Our friends at netCommons organized a conference in London to talk about community networks, mass surveillance, the enclosure of the digital commons and much more. It turned out to be a very interesting discussion on digital civil rights and the value of communication technology for our societies.

netCommons is a research project that studies how community-based networking and communication services can be shaped in order to offer an alternative to the Internet’s current dominant model. The project involves six teams from the University of Trento in Italy, the Polytechnic University of Catalonia in Spain, CNRS in France, the University of Westminster, the Athens University of Economics and Business in Greece, and Nethood in Switzerland.

Thomas de Groot attended the conference in the beautiful old building of the University of Westminster on behalf of Commons Network. Other organisations that joined us in London (amongst many others):

The roundtable discussions focussed on topics such as data management and data protection, privacy, surveillance, digital democracy, digital participation, net neutrality, and alternatives to the Internet’s monopolies. The participants discussed and started formulating foundations of ethical guidelines for advancing a participatory, community-based Internet. Looking at community networks in a broader context, exploring their impact on the development of a fair Internet, really brought the discourse of a commons-based internet to the next level.

Prof Christian Fuchs, leader of the Westminster netCommons team, commented: ‘Edward Snowden’s revelations, fake news and fake online ads, Cambridge Analytica, etc. show that the list of Internet scandals that threaten democracy gets ever longer. The netCommons workshop showed how urgent it is that we advance the digital commons and alternative Internet projects in order to save democracy’.

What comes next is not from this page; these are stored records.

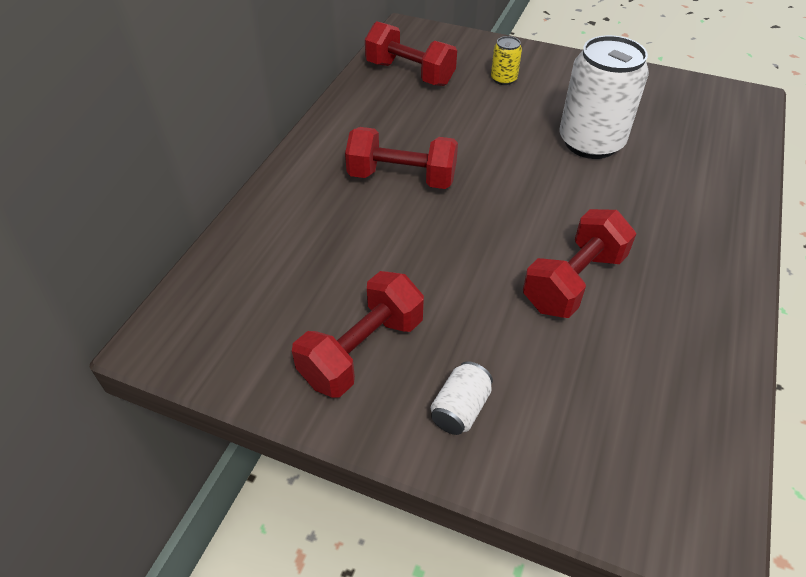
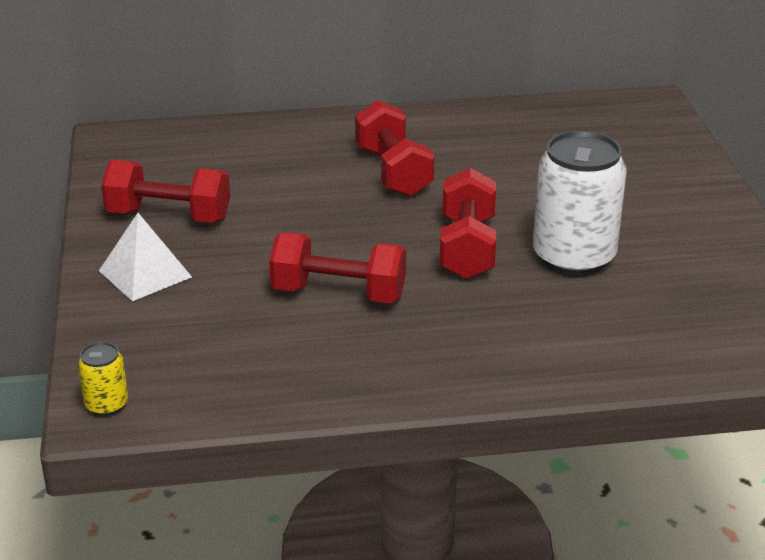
camera: 60 degrees right, 15 degrees down
(410, 73) = (568, 127): red dumbbell -> red dumbbell (467, 248)
(460, 409) = (145, 274): white can -> white pyramid
(503, 79) = (629, 179): yellow can -> yellow can (106, 404)

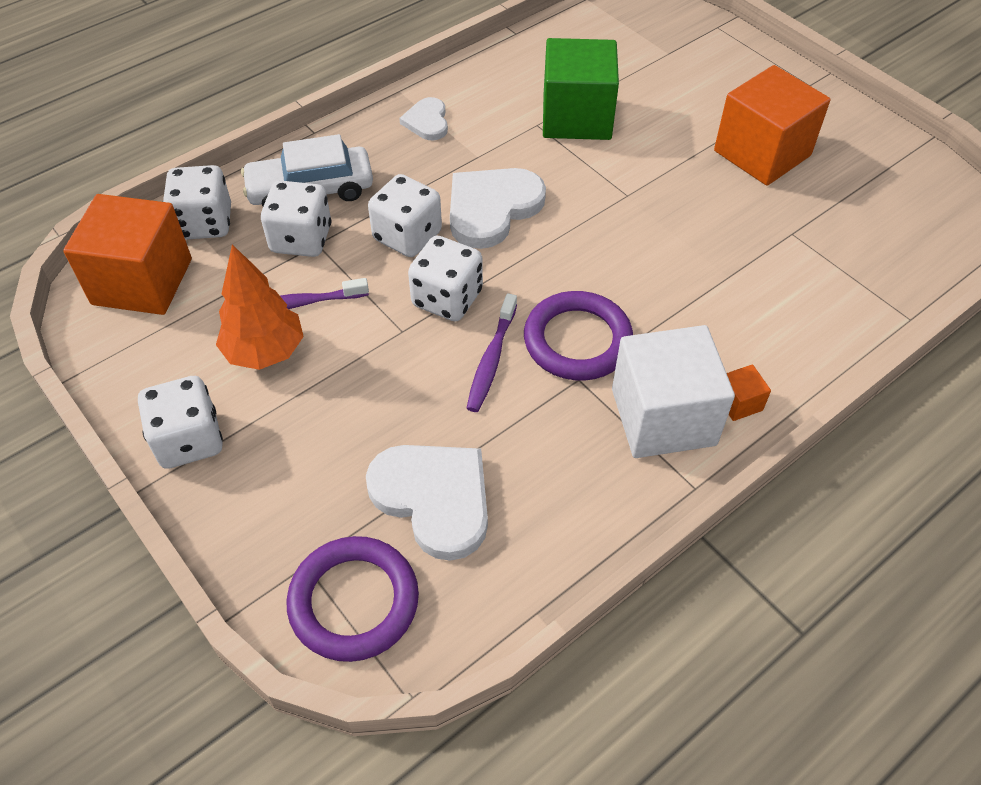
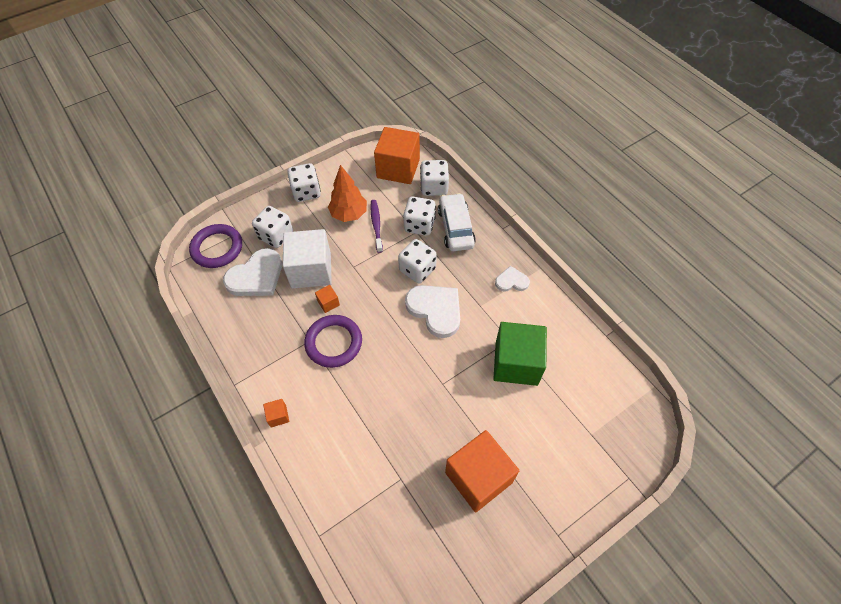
camera: 95 degrees right, 5 degrees up
(447, 298) = (371, 286): white dice -> white dice (276, 235)
(491, 359) = (328, 303): purple toothbrush -> orange cube
(663, 417) = (277, 376): white cube -> white cube (311, 270)

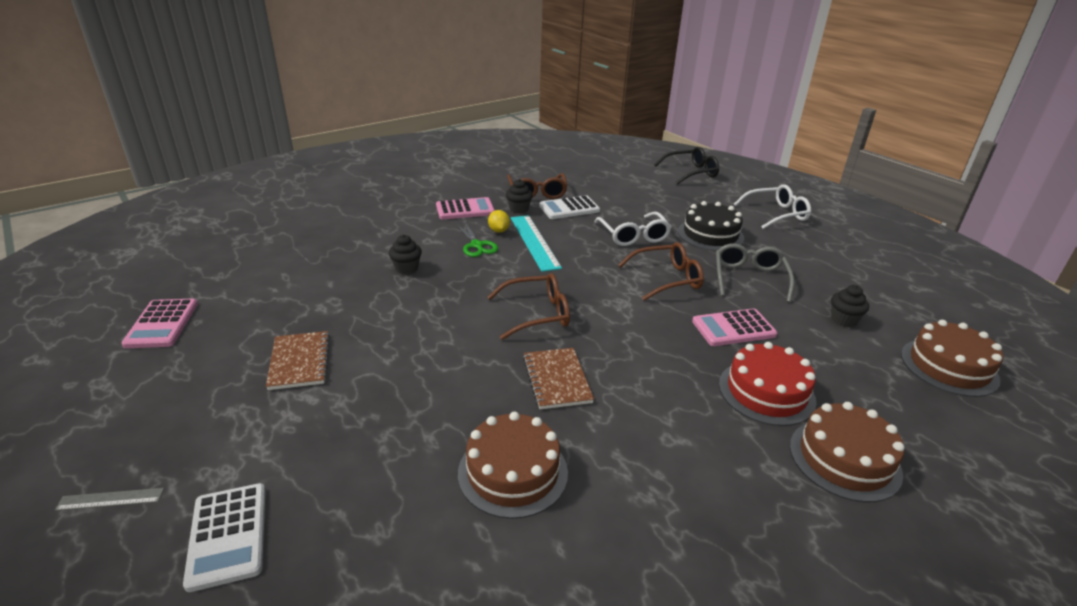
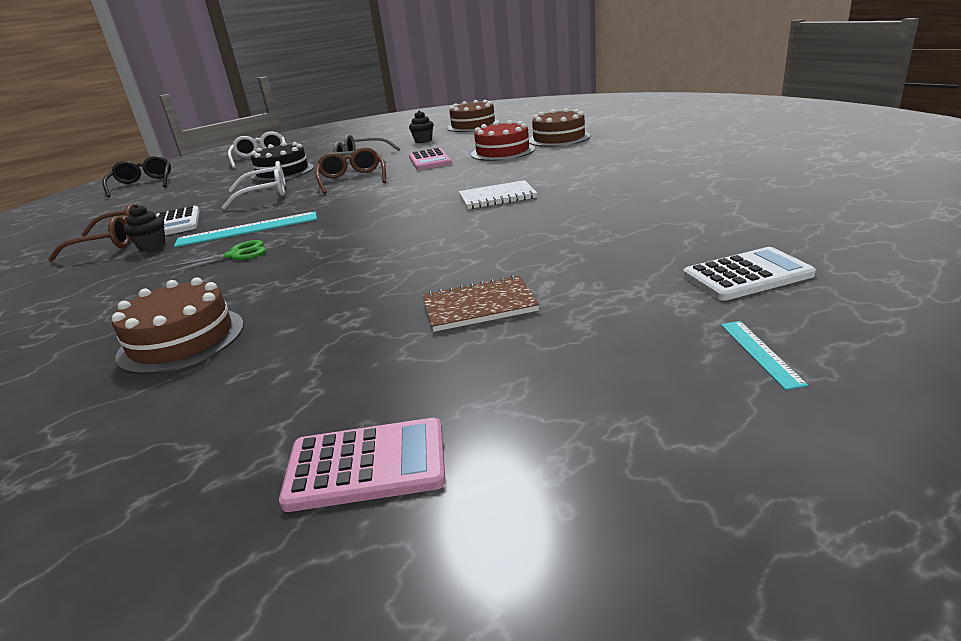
camera: 85 degrees left, 5 degrees down
(110, 499) = (760, 353): grey ruler -> turquoise ruler
(406, 268) = (271, 285): black cupcake -> none
(465, 209) = (119, 276): pink calculator -> none
(498, 231) = (204, 249): yellow lemon -> none
(513, 472) = (609, 197): brown cake -> brown cake (181, 340)
(537, 314) = (397, 213): brown glasses -> none
(557, 379) = (497, 197): brown notebook -> white notebook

The policy workshop showed that visions for an alternative Internet are needed in order to strengthen the public sphere and that the digital commons pose a viable option. The project’s next steps include the formulation of recommendations in a report as well as talks in the European Parliament for raising awareness. Commons Network will support these efforts and work together with all stakeholders to further advance our vision of digital commons and a human rights-based ‘Digital Society for Europe’.